I am not much of a sandwich eater, but I do love a good BLT! There is nothing like a garden fresh tomato, with crispy bacon, and cold lettuce. When I was putting together this salad, I didn’t love the idea of lettuce sitting in the pasta for a few hours in the fridge, so I subbed spinach. The spinach is so much heartier and doesn’t wilt as quickly and adds a big punch of nutrition to this dish! It also adds some great color so you have a beautiful bowl of pasta salad to serve!
I debated on what to do for the dressing here. I don’t usually do creamy dressings so this was out of my comfort zone but I think I came up with a winning combination! A little mayo, a little dijon, and tangy ranch dressing. I even threw in just a smidge of bottled Italian dressing for some extra flavor and to thin out the dressing a little.
I served this easy dish for dinner and both my husband and I loved it, but the true shocker was that my five year old was in love with this meal! She is a pretty good eater, but she isn’t a fan of anything creamy.
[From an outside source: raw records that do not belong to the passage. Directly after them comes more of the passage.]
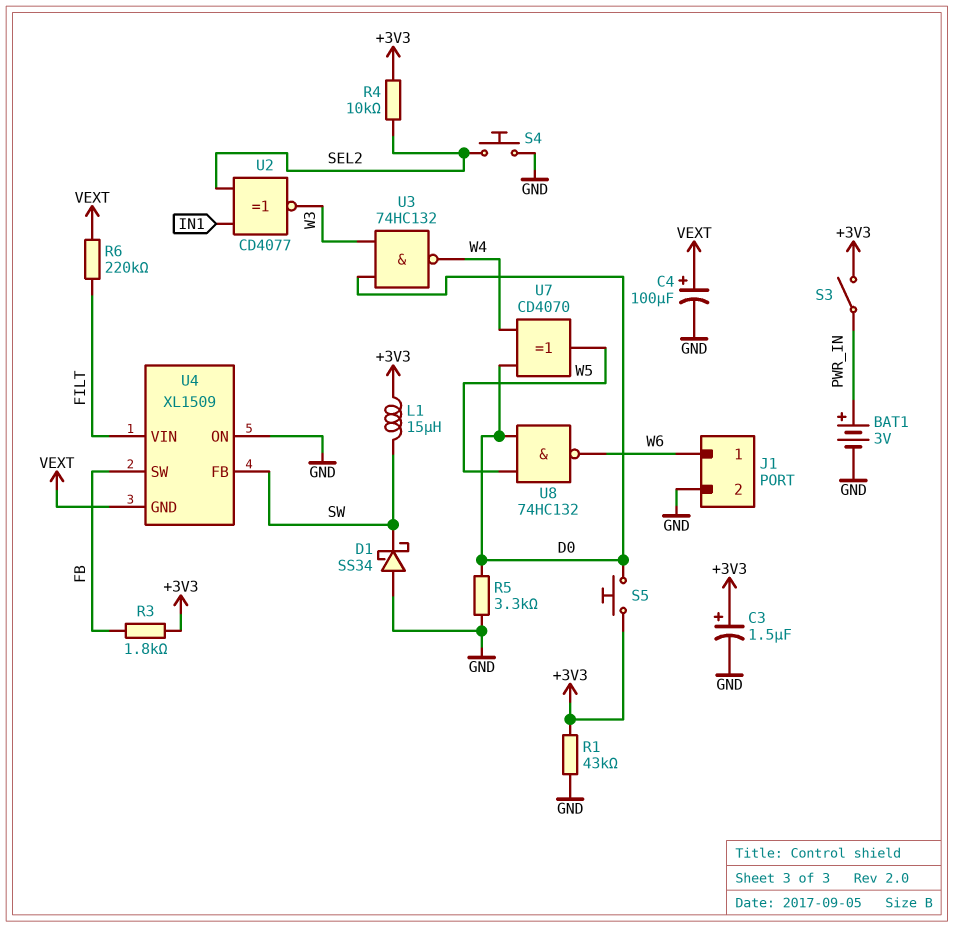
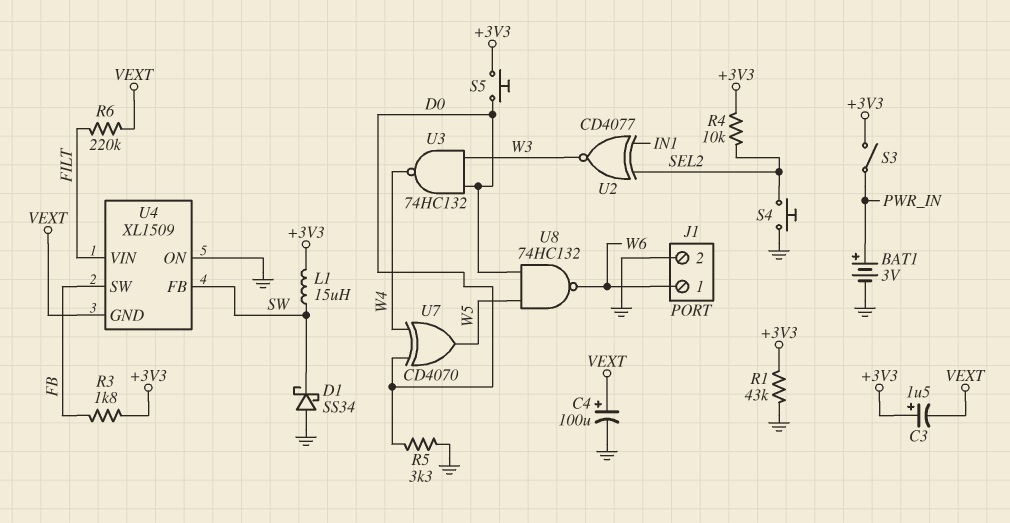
C3: 1.5uF (plus +3V3, minus GND) -> 1.5uF (plus +3V3, minus VEXT)

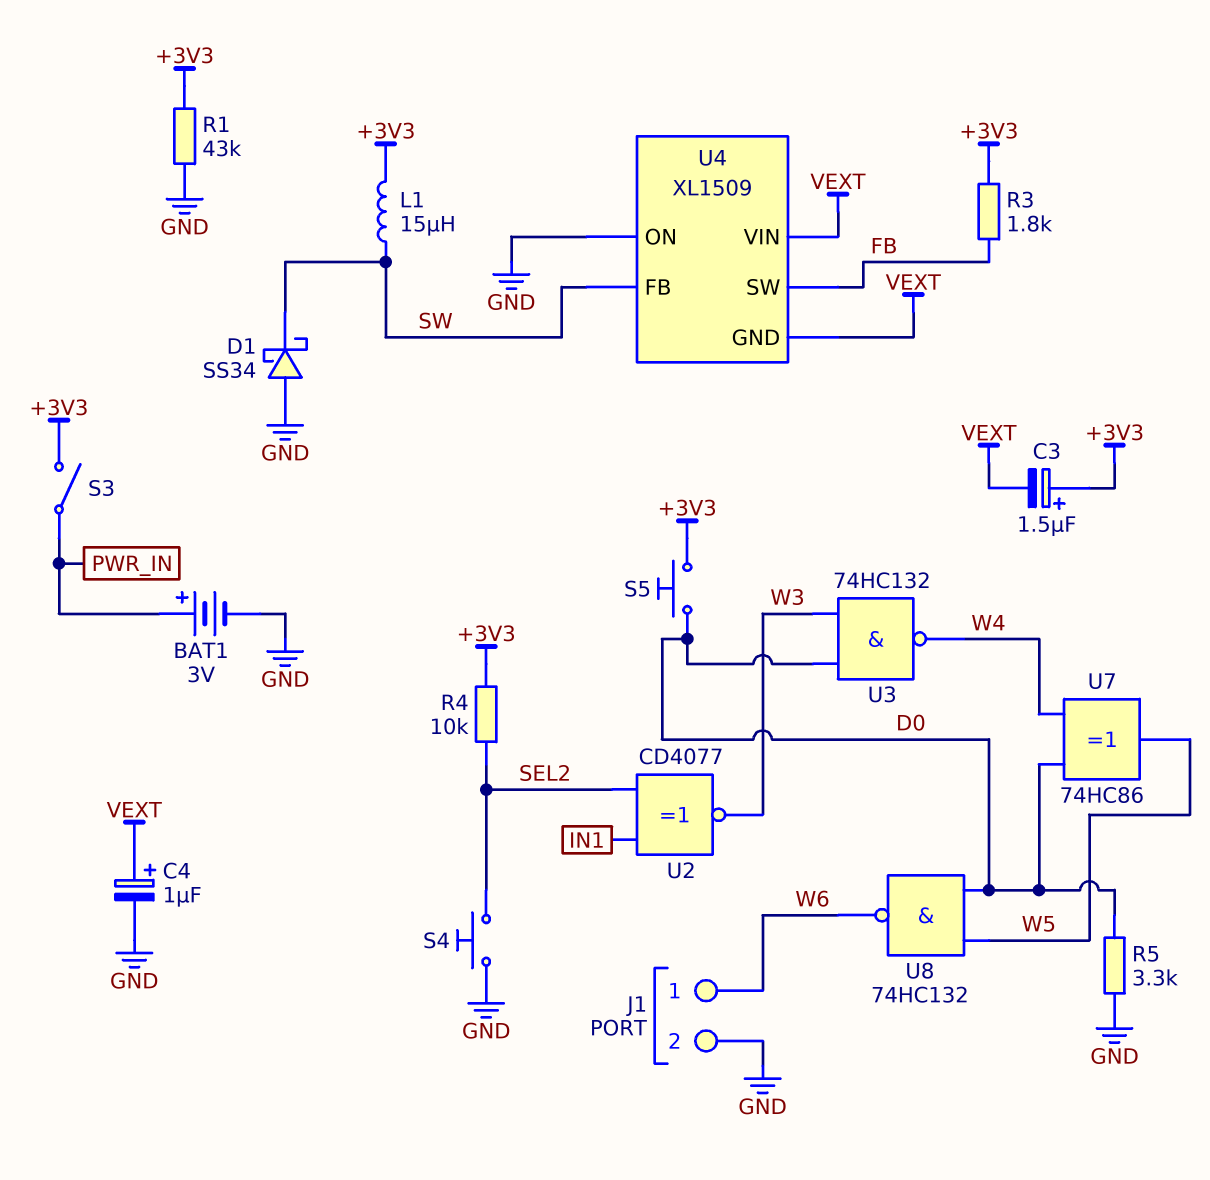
C4: 100uF (plus VEXT, minus GND) -> 1uF (plus VEXT, minus GND)
R6: 220k (FILT, VEXT) -> none
U4 pin VIN: FILT -> VEXT
U7: XOR CD4070 (in D0, in W4, out W5) -> XOR 74HC86 (in D0, in W4, out W5)

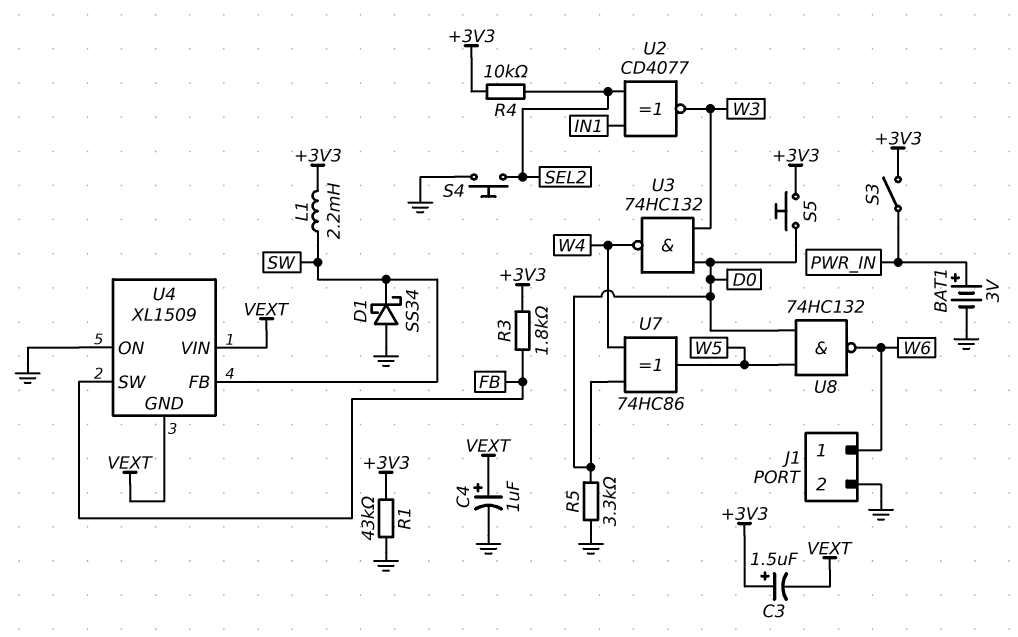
L1: 15uH (+3V3, SW) -> 2.2mH (+3V3, SW)

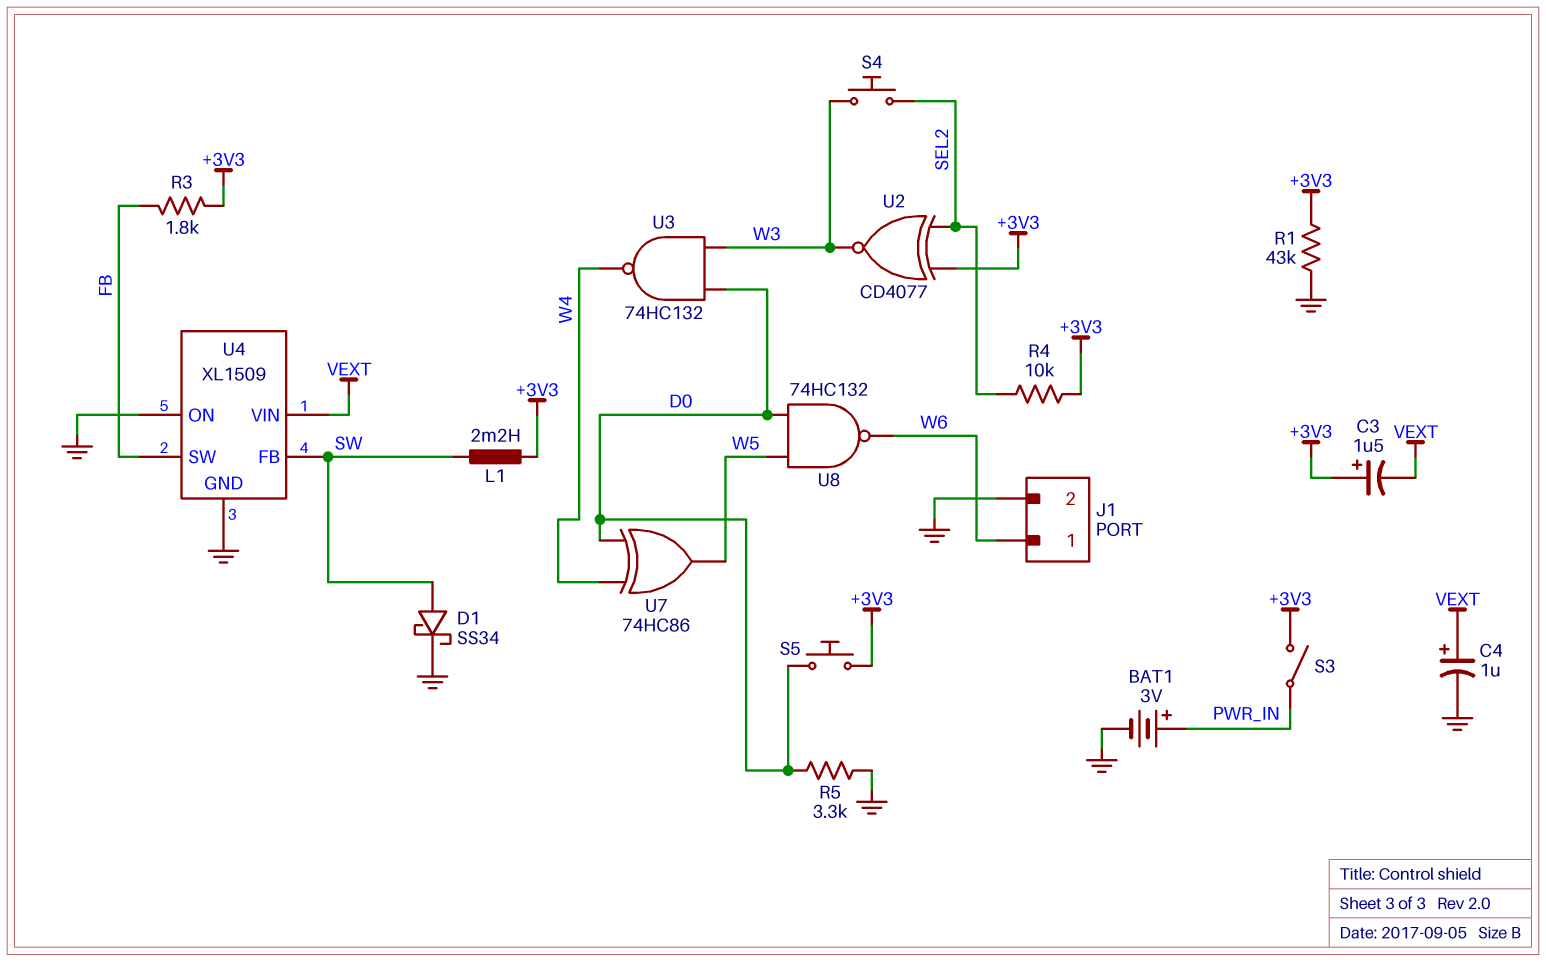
D1: schottky SS34 (A GND, K SW) -> schottky SS34 (A SW, K GND)
S4: button (GND, SEL2) -> button (SEL2, W3)
U2: XNOR CD4077 (in IN1, in SEL2, out W3) -> XNOR CD4077 (in +3V3, in SEL2, out W3)
U4 pin GND: VEXT -> GND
She doesn’t even like macaroni and cheese! So I was floored when she asked to try it and then loved it! You know a recipe is a winner when you can convert a five year old!
BLT Pasta Salad is the perfect side dish for your next BBQ or when you are looking for an easy dinner side dish! I hope your family loves this recipe as much as mine!
BLT Pasta Salad
- 12 oz. farfalle pasta noodles
- 10 slices of bacon cooked crisp and then broken into pieces
- 1 pint cherry tomatoes quartered
- 2 cups of baby spinach
- 1/2 teaspoon salt
- 1/4 teaspoon pepper
For the dressing:
- 2/3 cup ranch dressing
- 1 heaping tbsp. mayonnaise
- 2 teaspoon dijon mustard
- 2 teaspoon Italian dressing
- 1 teaspoon olive oil
- Boil pasta according to instructions and drain well when finished.
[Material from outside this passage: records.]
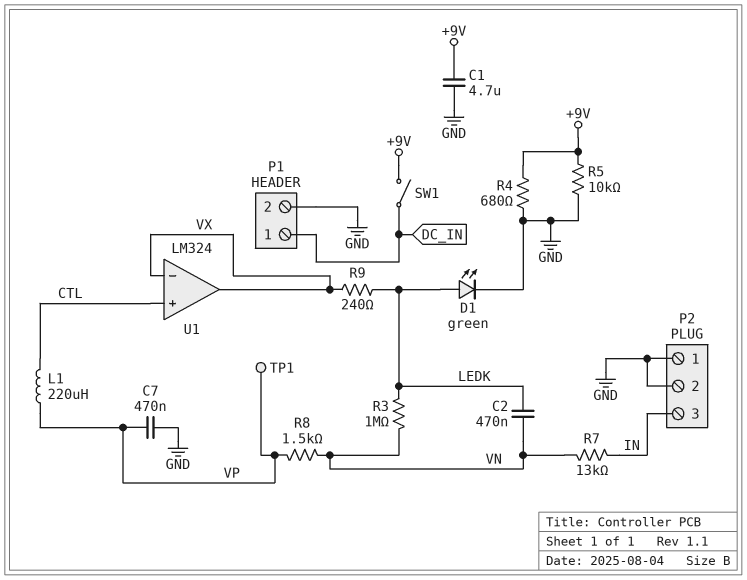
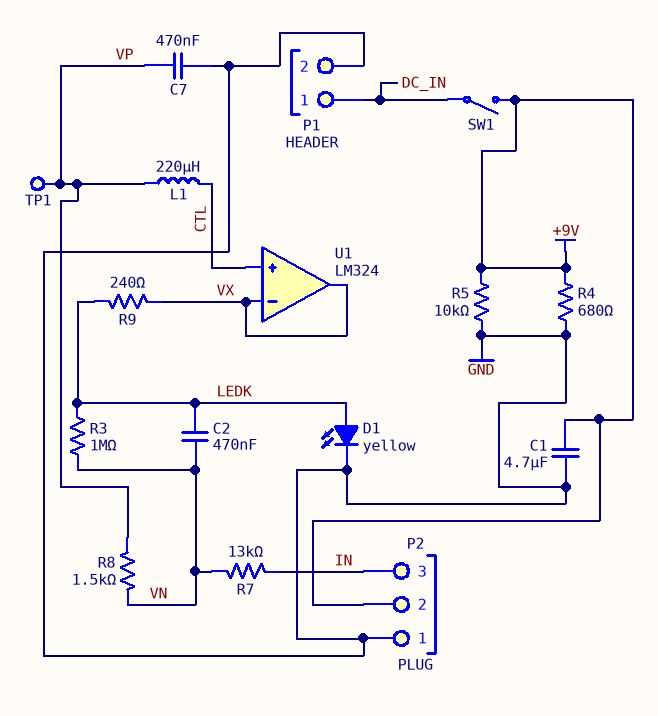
D1: LED green (A LEDK, K GND) -> LED yellow (A LEDK, K GND)
P2 pin 2: GND -> +9V

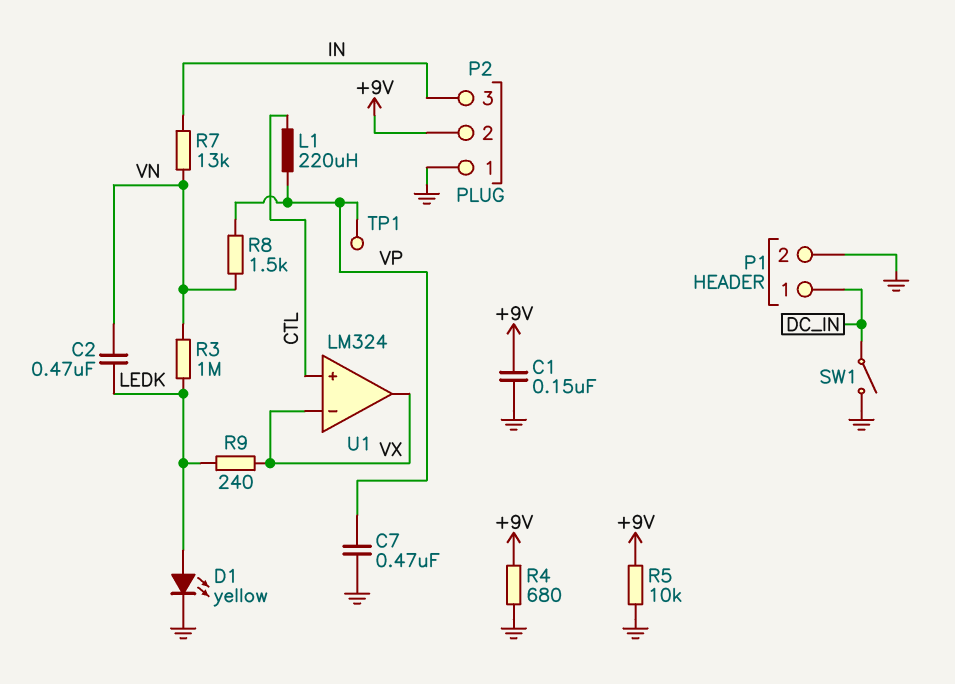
C1: 4.7uF (+9V, GND) -> 150nF (+9V, GND)
SW1: switch (+9V, DC_IN) -> switch (DC_IN, GND)

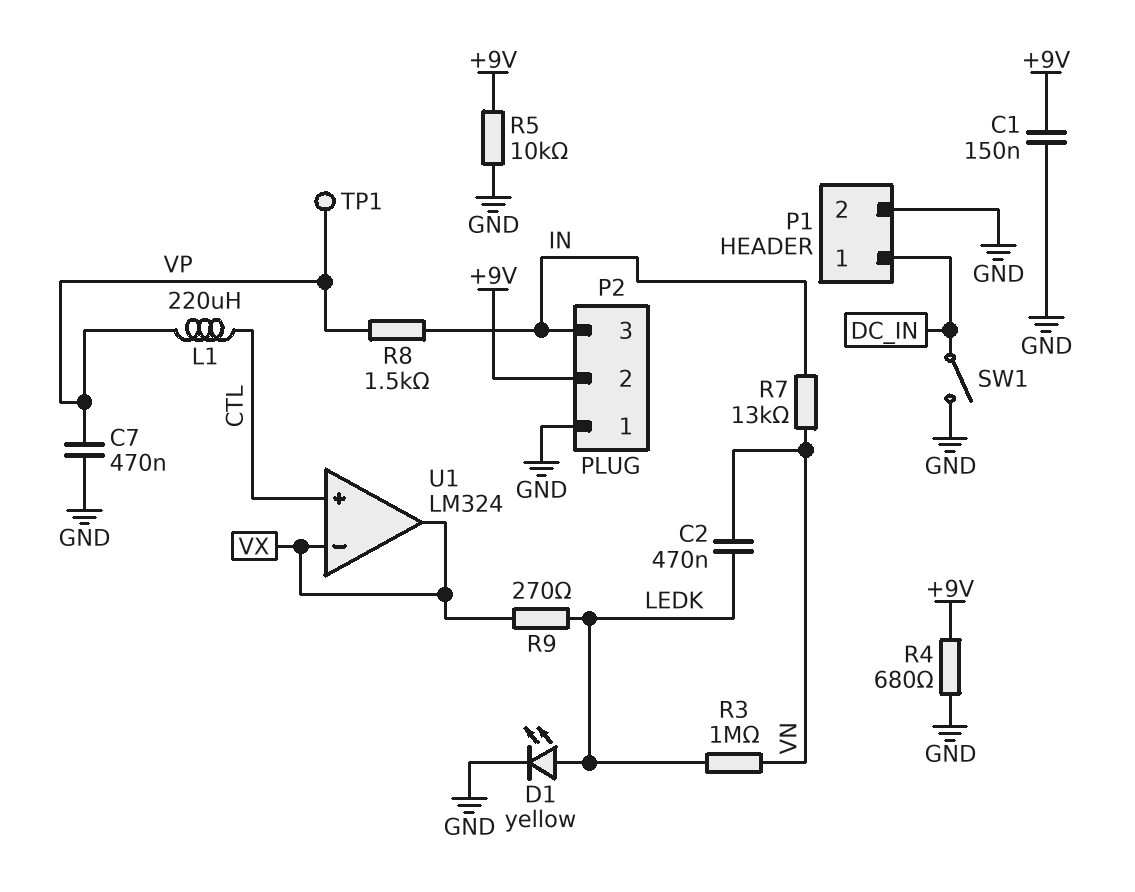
R8: 1.5k (VN, VP) -> 1.5k (IN, VP)
R9: 240 (LEDK, VX) -> 270 (LEDK, VX)

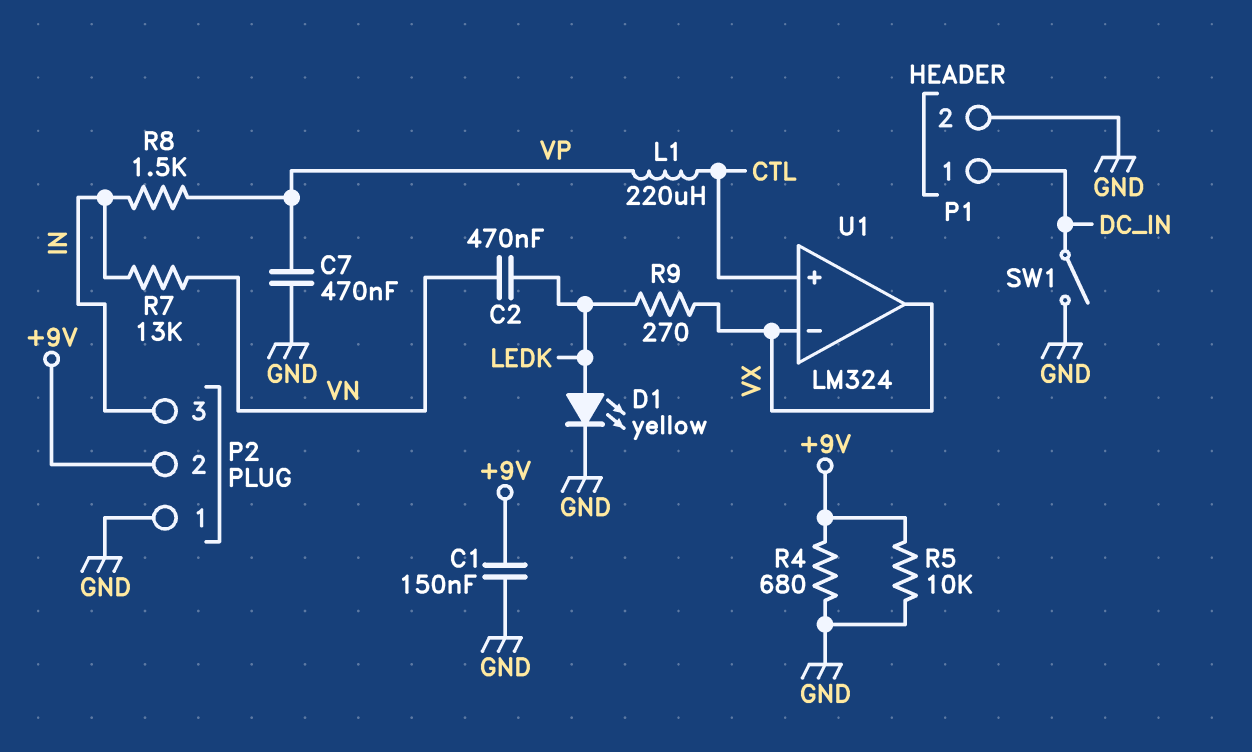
R3: 1M (LEDK, VN) -> none
TP1: test point (VP) -> none

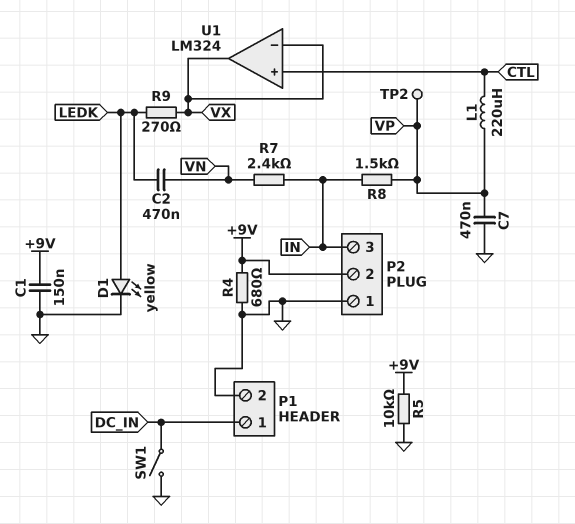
R7: 13k (IN, VN) -> 2.4k (IN, VN)
TP2: none -> test point (VP)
- While pasta cooks, add quartered tomatoes and cooked bacon to a mixing bowl.
- In a small bowl, add all the dressing ingredients and whisk until combined.
- Once pasta is finished, add it to the bowl of bacon and tomatoes. Stir well and then add half the dressing. Cover and chill for at least 1 hour.
- One hour before serving, add the spinach and the remaining dressing. Season with salt and pepper to taste. Return to the fridge until ready to serve.